LCA a fonctionné 17 mois avant d’être sabordée par celle qui l’avait fait naitre : la confédération CGT. Une fin brutale voulue par Henri Krasucki et qui mit un terme à la politique d’ouverture prônée par Georges Séguy. Pour les acteurs de la radio cela a été vécu comme une tragédie. Jacques Dupont a mis 20 ans pour accepter de reparler de son expérience longovicienne,  Michel Olmi qui assuma les responsabilités de l’aventure comme responsable de l’union CGT et président de la radio fut renvoyé au bas de l’échelle ouvrière comme manœuvre. Marcel Trillat tout aussi amer réintégra la télévision publique tout en continuant son activité militante. Sans parler de tous les anonymes qui souffrirent en silence.

« J’ai appris à vivre.»

Ironie de l’histoire, LCA qui ne vécut que 17 mois est toujours bien vivante. La sortie chez Futuropolis en avril 2021 de la BD « Lorraine Cœur d’Acier » de Vincent Bailly et Tristan Thil  est un véritable succès. Nul doute que Marcel Trillat aurait apprécié de voir ces deux jeunes hommes s’emparer de ce grand moment de notre histoire sociale. Décédé en septembre 2020 c’est son complice le journaliste et oenologue Jacques Dupont qui monte au créneau : « j’ai l’impression d’être le dernier poilu que l’on fait témoigner sur son expérience des tranchées » et il rajoute : « quand je suis sorti de là, j’avais appris à vivre et en terme de démocratie directe, on n’a jamais fait mieux ».
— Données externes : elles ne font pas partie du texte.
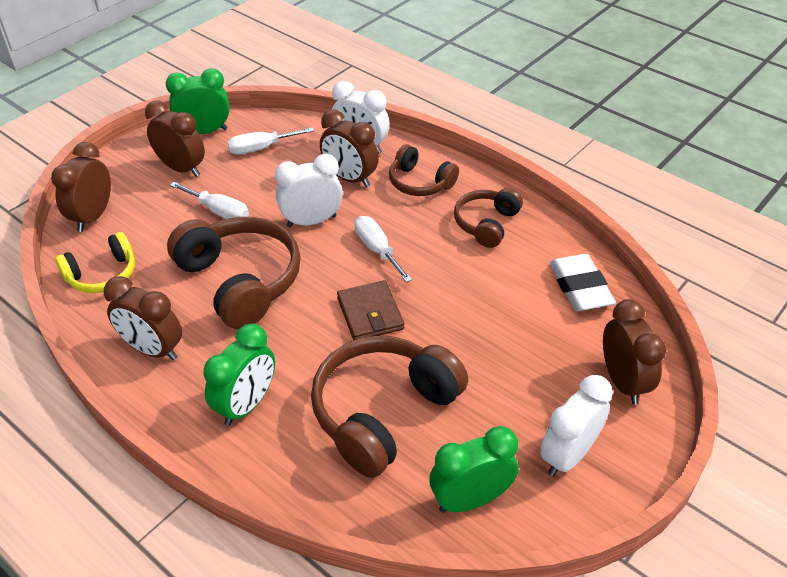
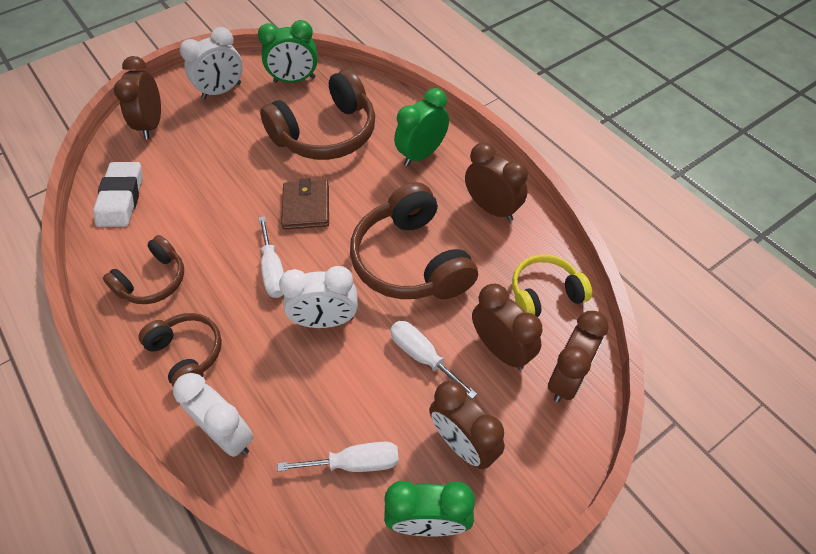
camera: 165 degrees left, 10 degrees up
(350, 178) = (262, 378): brown clock -> brown clock (501, 349)

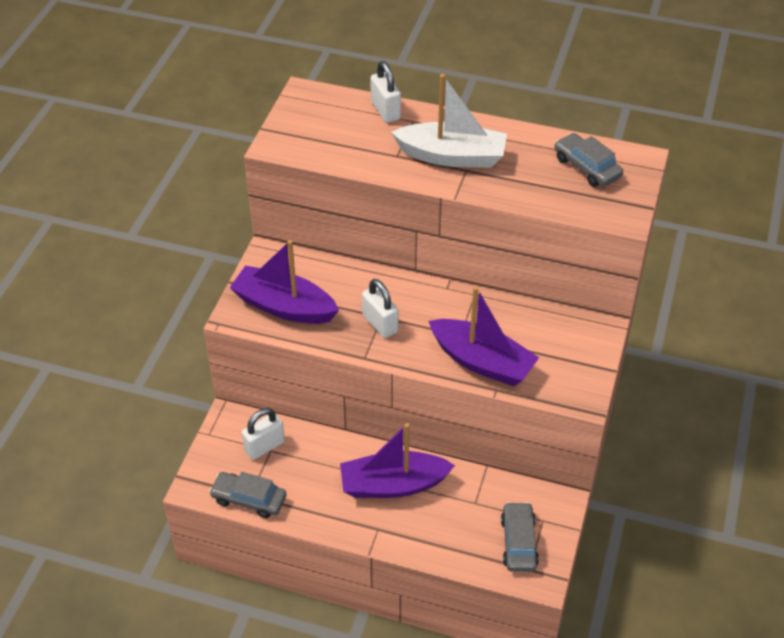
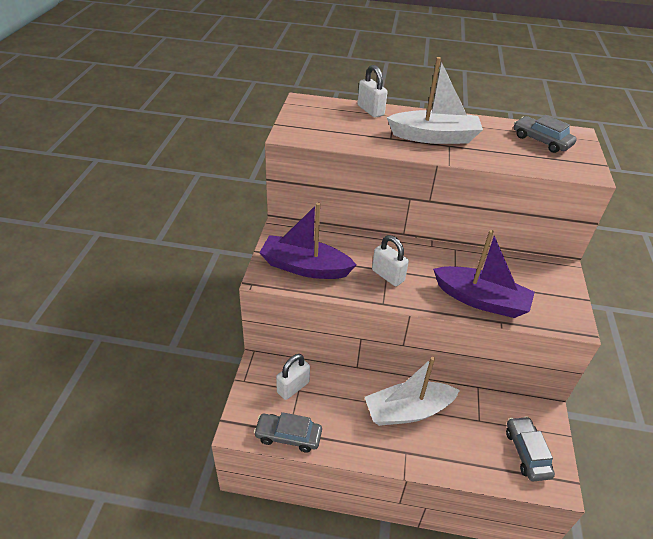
camera: 10 degrees left, 5 degrees down
(393, 485) = (408, 411): purple boat -> white boat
Michel Olmi résume sa pensée: « quand on parvient à mobiliser les salariés et la population dans toutes ses sensibilités et ses différences, on peut arriver à changer les lois » Le neuf novembre 1981, la gauche arrivée au pouvoir permet enfin aux radios libres d'émettre en modulation de fréquence.

Les archives sonores de LCA disponibles en coffret

Les archives sonores de "Lorraine Coeur d'Acier"  ont été réunies dans un coffret de 5 CD accompagnés d'un DVD "une radio dans la ville" documentaire d'Alban Poirier et Jean Serres. Ce patient travail thématique a été mené à bien par Pierre Barron, Raphaël Mouterde et Frédéric Rouziès.